London: Published by R. Ackermann, and Sold by R. Ackermann, Jun., 1831. Item #01695
With Seven Fine Hand-Colored Aquatint Plates
In The Original Printed Wrappers
BURY, T[homas] T[albot]. Six Coloured Views on the Liverpool and Manchester Railway, with a plate of the Coaches, Machines, &c. From Drawings Made on the Spot by Mr. T.T. Bury. London: Published by R. Ackermann, and Sold by R. Ackermann, Jun., 1831.
First edition. Large quarto (13 3/8 x 11 1/8 inches; 339 x 282 mm.). . Seven hand-colored aquatint plates by H. Pyall after T.T. Bury. First blank leaf watermarked: “1827” Plate seven watermarked 1831. All of the plates are dated “Feby. 1831.”
The plates are captioned: 1. “The Tunnel;” 2. “Entrance of the Railway at Edge-Hill, Liverpool;” 3. “Excavation of Olive Mount, 4 Miles from Liverpool;” 4. “Viaduct across the Sankey Valley;” 5. “View of the Railway across Chat Moss;” 6. “Entrance into Manchester across Water Street;” 7. “Coaches, &c. employed on the Railway.
Original quarter calf backed printed drab wrappers with printed advertisements on the inside front and inside and outside back. An exceptional copy, slightly larger than Abbey’s.

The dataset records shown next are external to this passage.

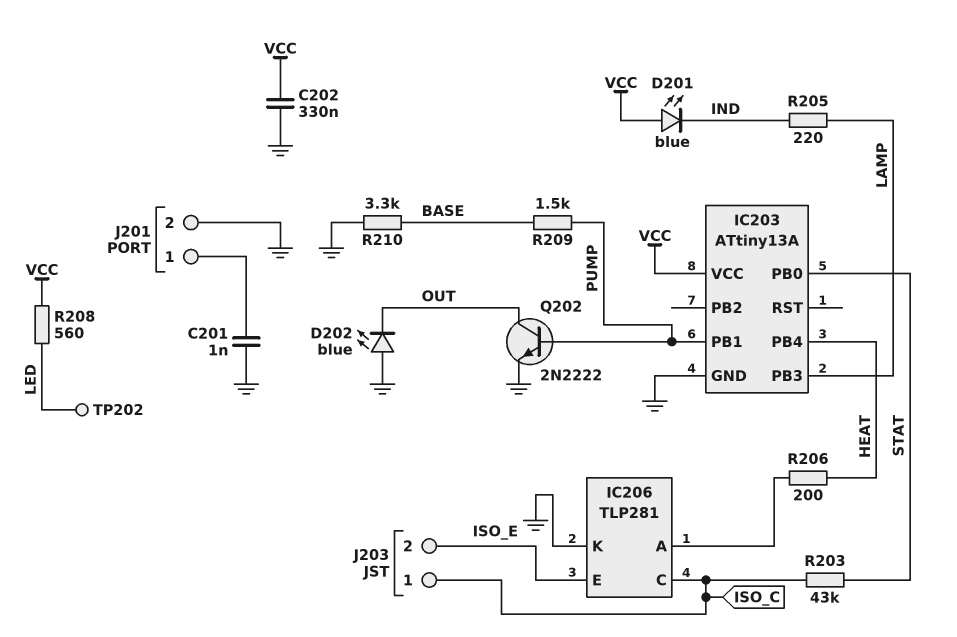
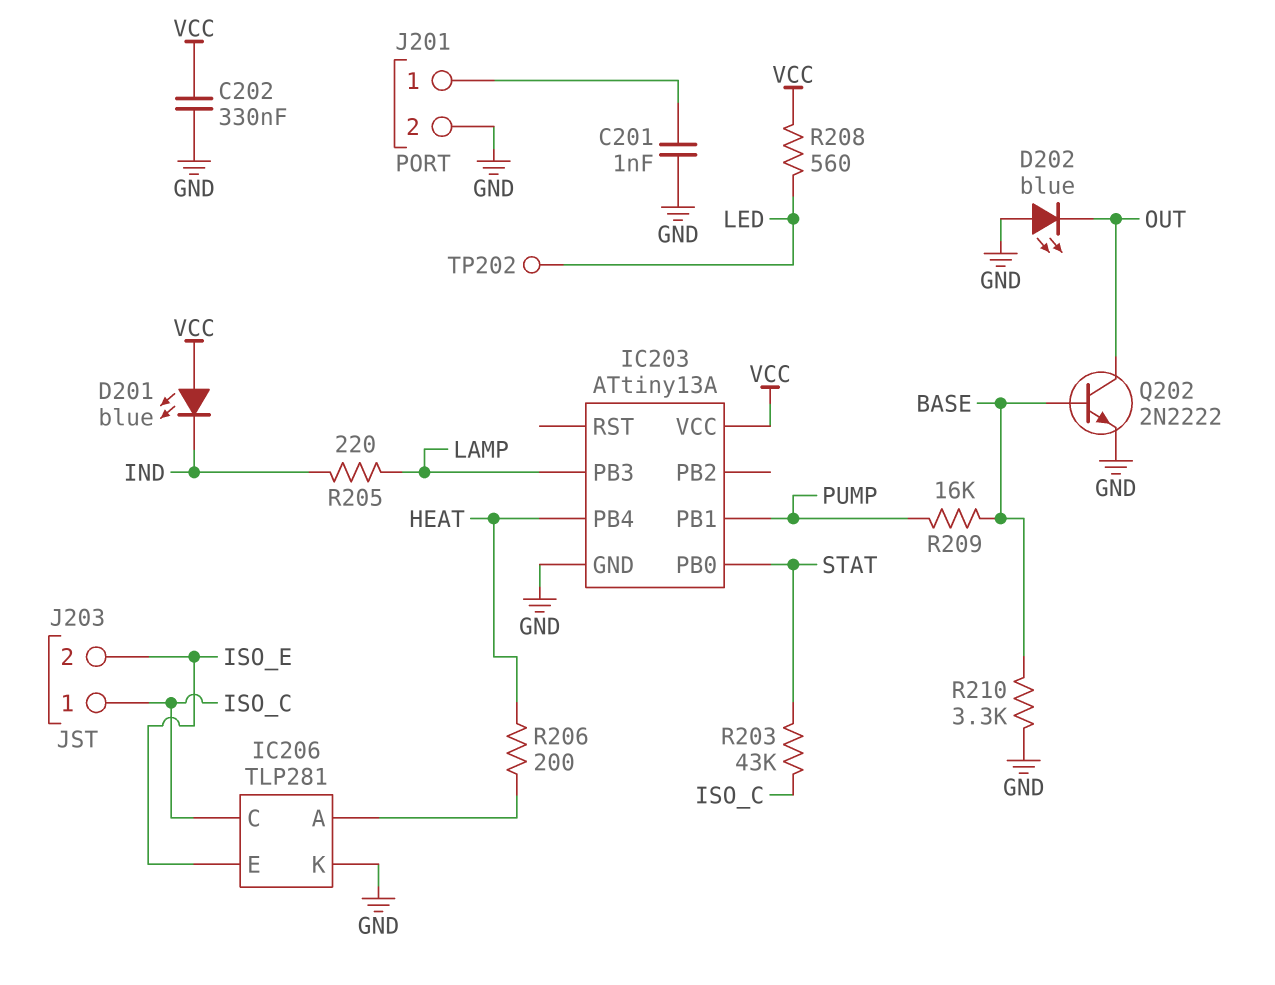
Q202: NPN 2N2222 (B PUMP, C OUT, E GND) -> NPN 2N2222 (B BASE, C OUT, E GND)
R209: 1.5k (BASE, PUMP) -> 16k (BASE, PUMP)

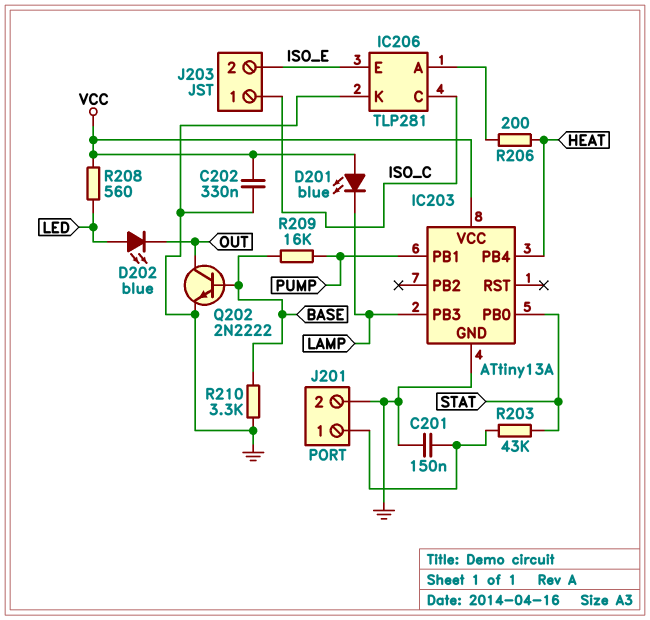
C201: 1nF (GND, J201/1) -> 150nF (GND, J201/1)
D201: LED blue (A VCC, K IND) -> LED blue (A VCC, K LAMP)
D202: LED blue (A GND, K OUT) -> LED blue (A LED, K OUT)
R203: 43k (ISO_C, STAT) -> 43k (J201/1, STAT)
R205: 220 (IND, LAMP) -> none
TP202: test point (LED) -> none

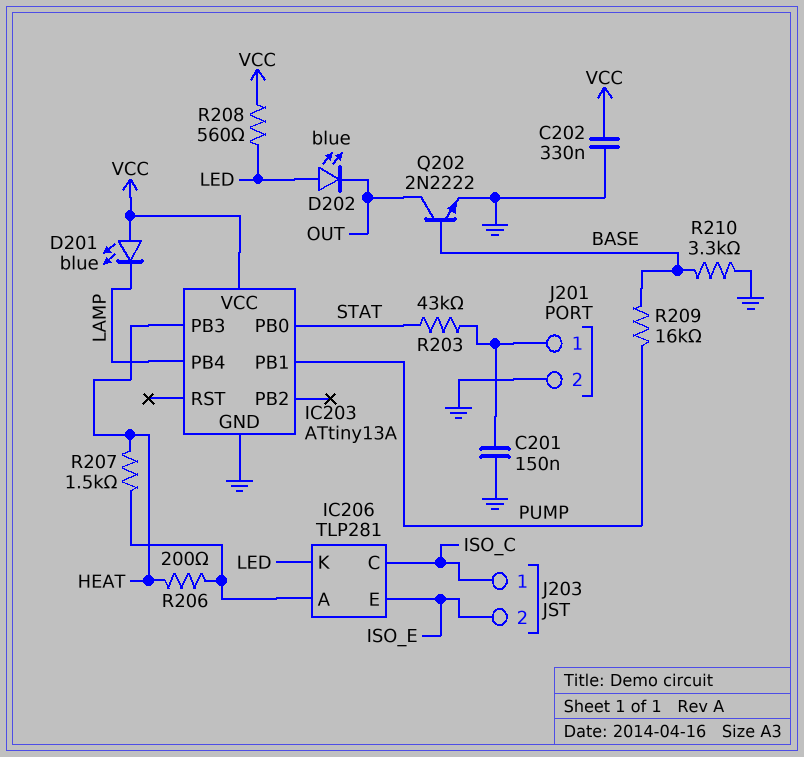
IC203 pin PB3: LAMP -> HEAT
IC203 pin PB4: HEAT -> LAMP
IC206 pin K: GND -> LED
R207: none -> 1.5k (HEAT, IC206/A)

Housed in a custom-made half brown morocco clamshell case.
“A later edition with the plates re-engraved [many of them with significant changes] was issued in 1833” (Tooley). “This book was first published with six plates in 1831. It proved popular, and other editions followed…This classic record of the beginnings of the railway age was also one of the last significant books illustrated with aquatints. Lithography was already sweeping the field for pictorial records of this kind” (Ray, The Illustrator and the Book in England).
Thomas Bury (1811-1877), “a pupil of Augustus Pugin, was the artist responsible for the best-known views of the Liverpool and Manchester Railway. Published as hand-coloured aquatints in paper covers by Ackermann in February 1831 [titled Six Coloured Views of the Liverpool and Manchester Railway, with a plate of the coaches, machines, &c], Bury’s work went through many editions covering a period of about three years. There were seven views in the first edition and thirteen in the second. A reissue appeared in 1832 followed by Spanish and French editions, while the prints were reproduced separately in France and Germany. After re-engraving, new editions appeared in England in 1833 and 1834…Ackermann clearly realized the potential of the British and European markets for railway prints as no other work passed through so many editions” (Rees).
Abbey, Life, 400 (1833 edition). Prideaux, p. 329. Ray, The Illustrator and the Book in England, 45 (1833 edition). Gareth Rees, Early Railway Prints, p. 21 and Plates 5-9 and 13. Tooley 121 (1831 edition).